While GSM surged ahead around the world, the US persevered with its home-grown CDMA technology not just for 2G but for 3G in what was often a fractious standardisation process as companies based there realised how much ground they stood to lose. In the event, GSM won the economic war for 2G even in North America. Japan, which had bet heavily on its own local 2G protocol, also lost out.
Two decades ago, long before Xi Jinping took charge and while the country was considered to be opening up its economy, China also contributed to the balkanisation of 3G. Its engineers worked with Siemens to develop its own variant called TD-SCDMA that China could control rather than falling in with either the not-so-different European flavour or the CDMA2000 option from the Americans. By the time 4G rolled around, there was a much greater focus on global cooperation in the spirit of the times as 3GPP emerged as the key clearing house for patents and protocol proposals. Almost a decade ago, China Mobile, which had the key licence for TD-SCDMA, was pulling back on investment in the standard. It had become the Betamax to WCDMA’s VHS. It looked as though everyone was happy to avoid splintering a standard to try to protect local manufacturers.
For 5G, the landscape has changed completely, though old-fashioned ideas on competition persist. This time, as with 4G, there is no realistic option for splintering standards. To a large extent, 5G is more about bringing a lot of different radio standards under one roof and using real-time computation to work out which one each user gets. Their devices may switch between Wi-Fi, 5G New Radio and 5G millimetre-wave without any obvious glitches: the software in the infrastructure will sort it out.
Instead, sanctions mean two of the top-five suppliers have been knocked out of the running in the West –though they seem likely to gain market share in countries where China can exercise its influence – and operators have to find other options that are compatible but not designed in Shenzhen. How practical that will be is a matter of debate.

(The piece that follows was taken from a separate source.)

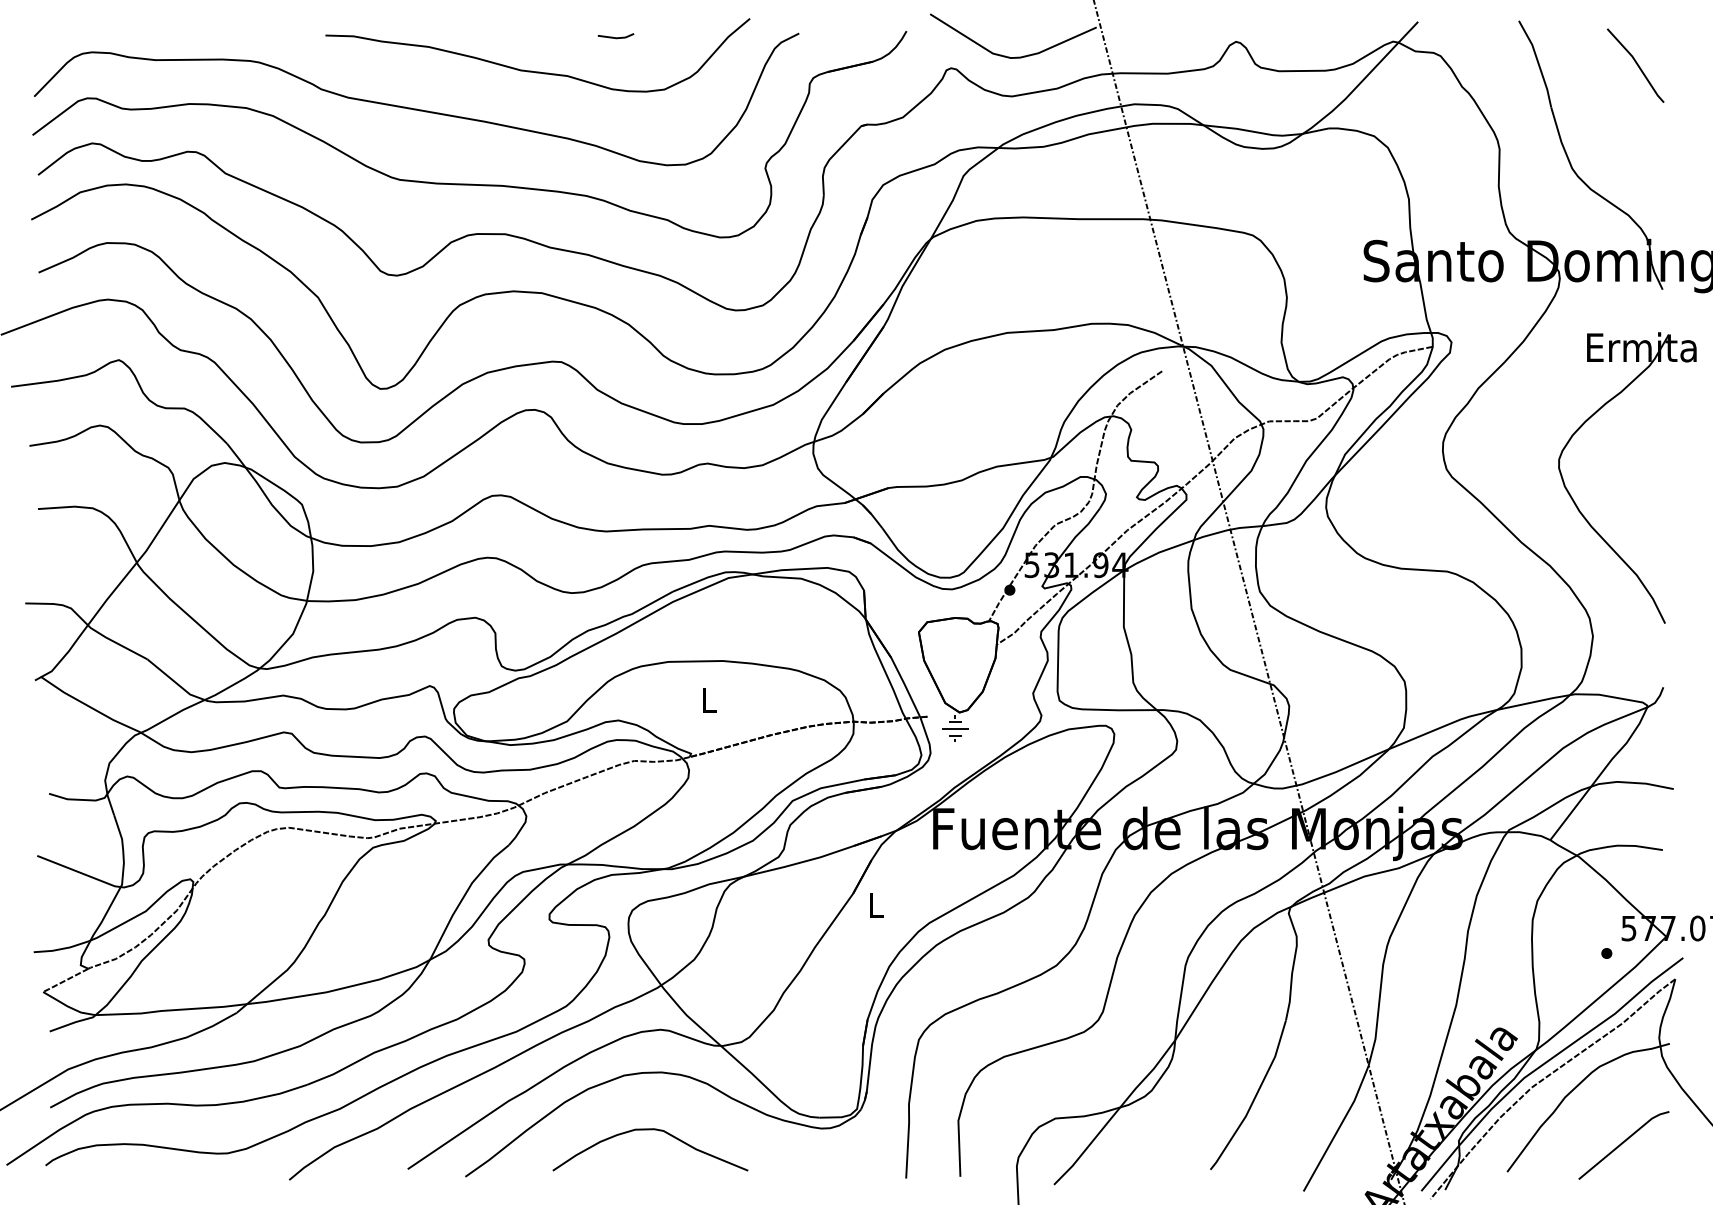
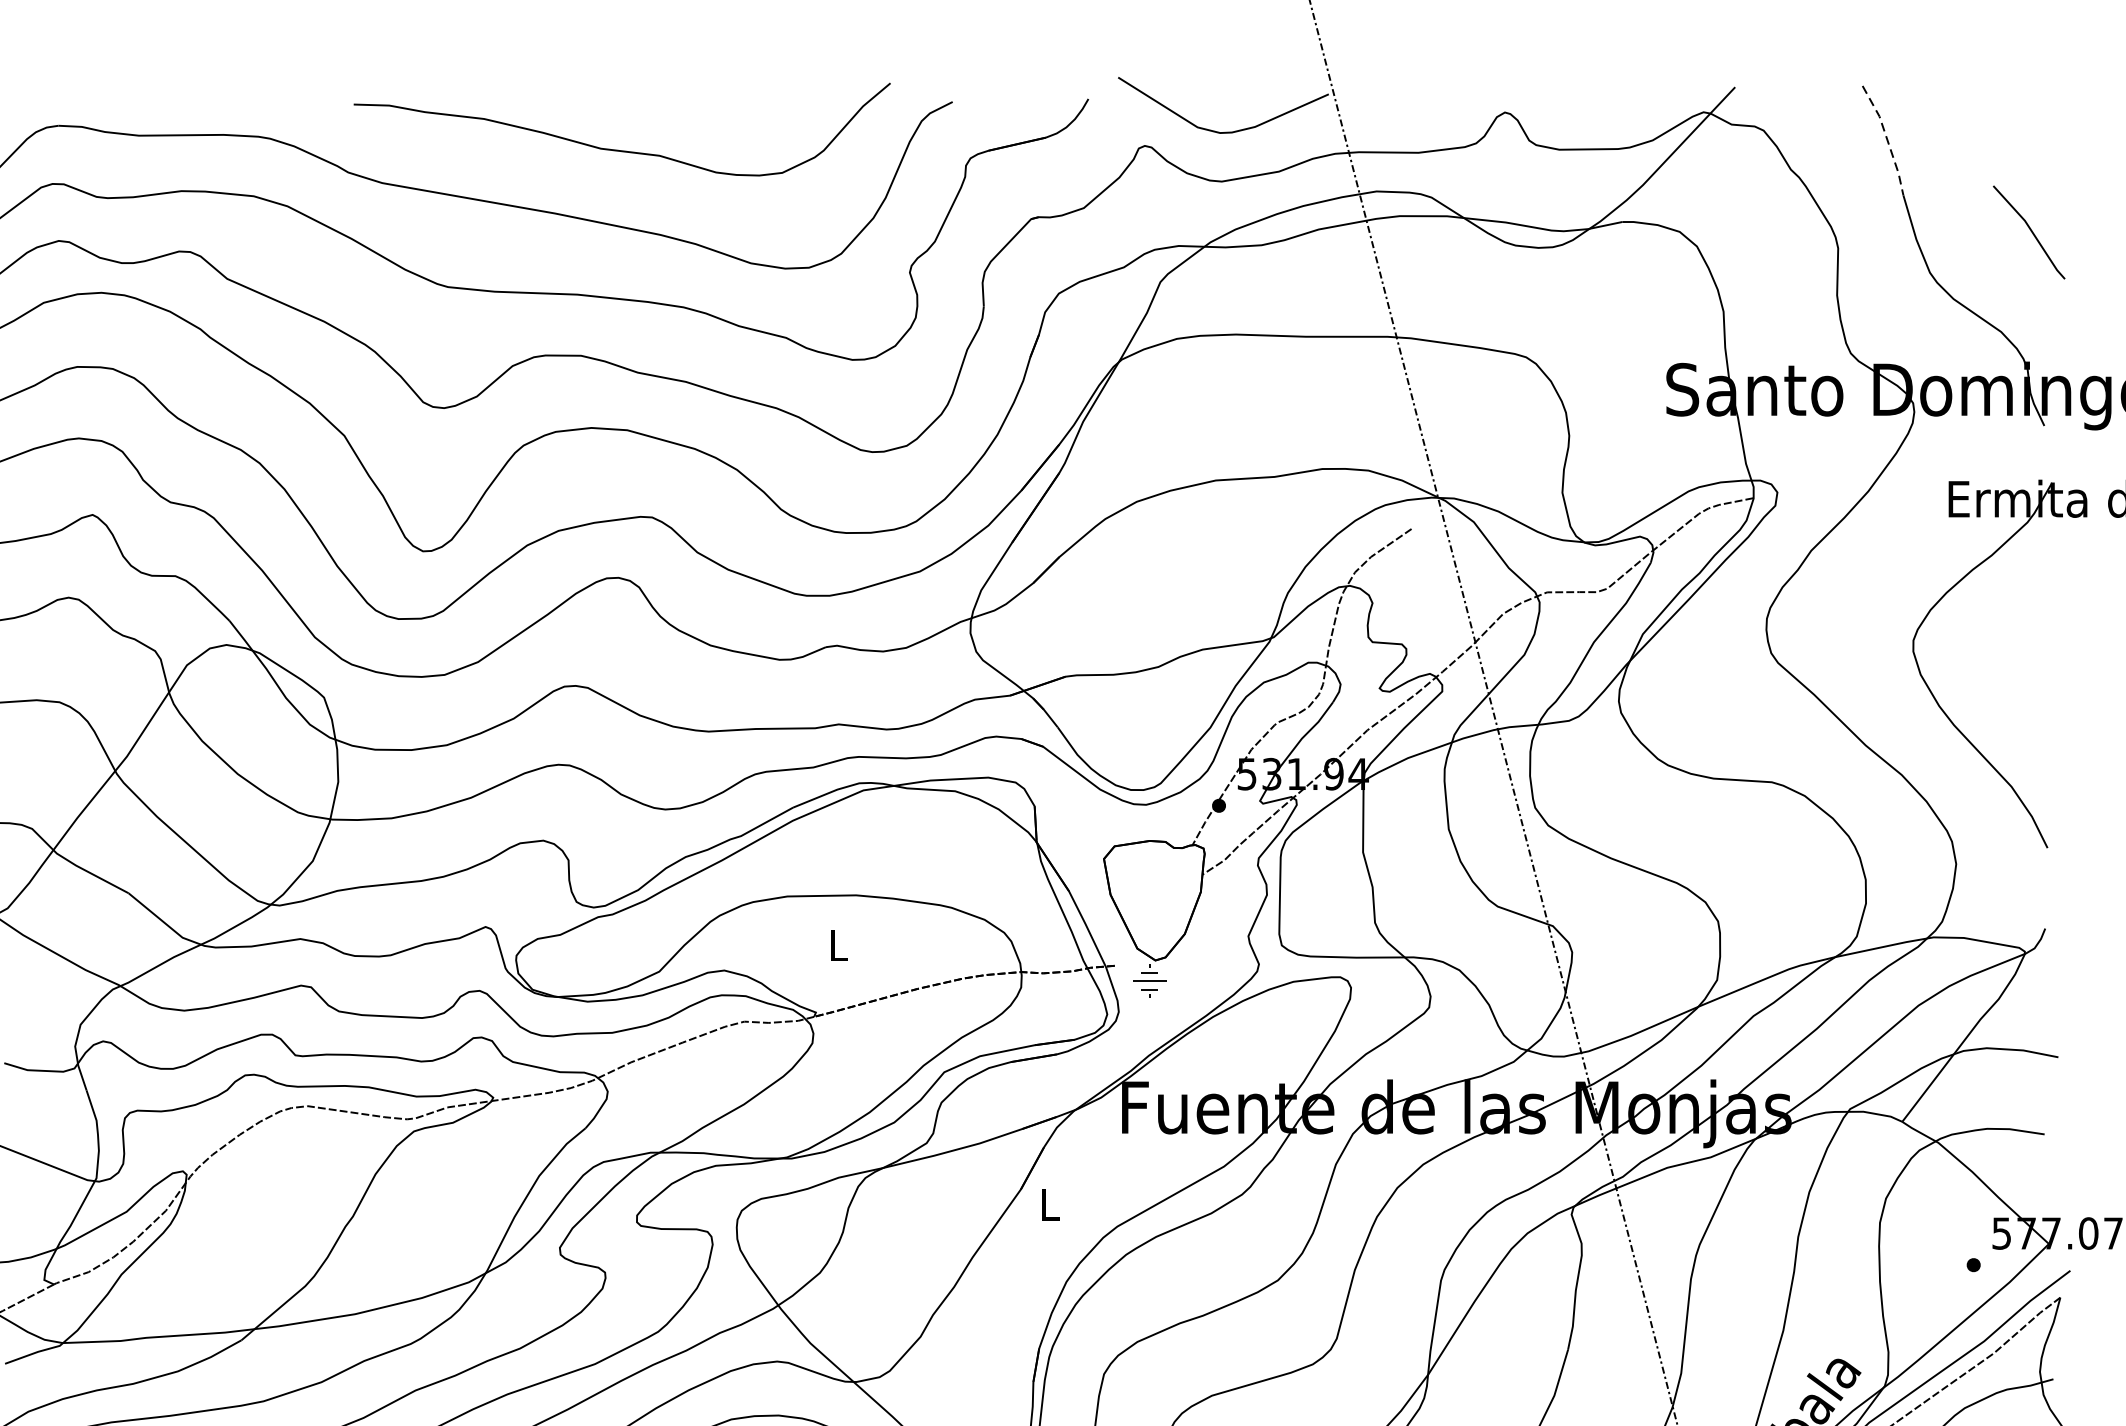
line: (615, 37) -> (720, 107), removed
line: (1538, 63) -> (1887, 139), solid -> dashed
line: (1636, 64) -> (2030, 230), moved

The embargo on Chinese hardware for 5G seems at first to be a boost for the likes of Ericsson, Nokia and Samsung. But if it seems odd that the US would be putting in place a strategy that promotes a bunch of non-American suppliers, the reality it that it does not expect things to pan out that way. A takeaway from the development of 2G, 4G and then 5G is the way in which North American suppliers have disappeared. But now they have a way back in thanks partly to a likely slowdown in rollouts and the growth of cloud-computing technologies.
A number of startups and integrators such as IBM are putting their weight behind the Open-RAN architecture. This is a move analogous to the replacement of big-iron computer servers by commodity PC hardware, and follows on from a similar trend in wireline infrastructure known as software-defined networking (SDN). In this architecture, you push most of the digital processing needed into general-purpose processors of the kind made by Intel, Marvell, Qualcomm and others. This is easier said than done.
It’s worth noting that in SDN, though you can get a rack of Intel x86s to do the job, many operators are using more specialised processors where they can to get better power efficiency and lower cost. However, because Open-RAN is based on multi-vendor standards, it is in principle much easier for operators to swap out radio units and baseband controllers than it is with the equipment that infrastructure vendors have provided traditionally. This move does not leave the incumbents high and dry. Nokia has become an enthusiastic backer of Open-RAN in recent months. But it is a move that provides a way for US suppliers to make the most of their experience in cloud computing to encroach on a market they could not previously sell into easily. They should probably keep a keen eye on security, though.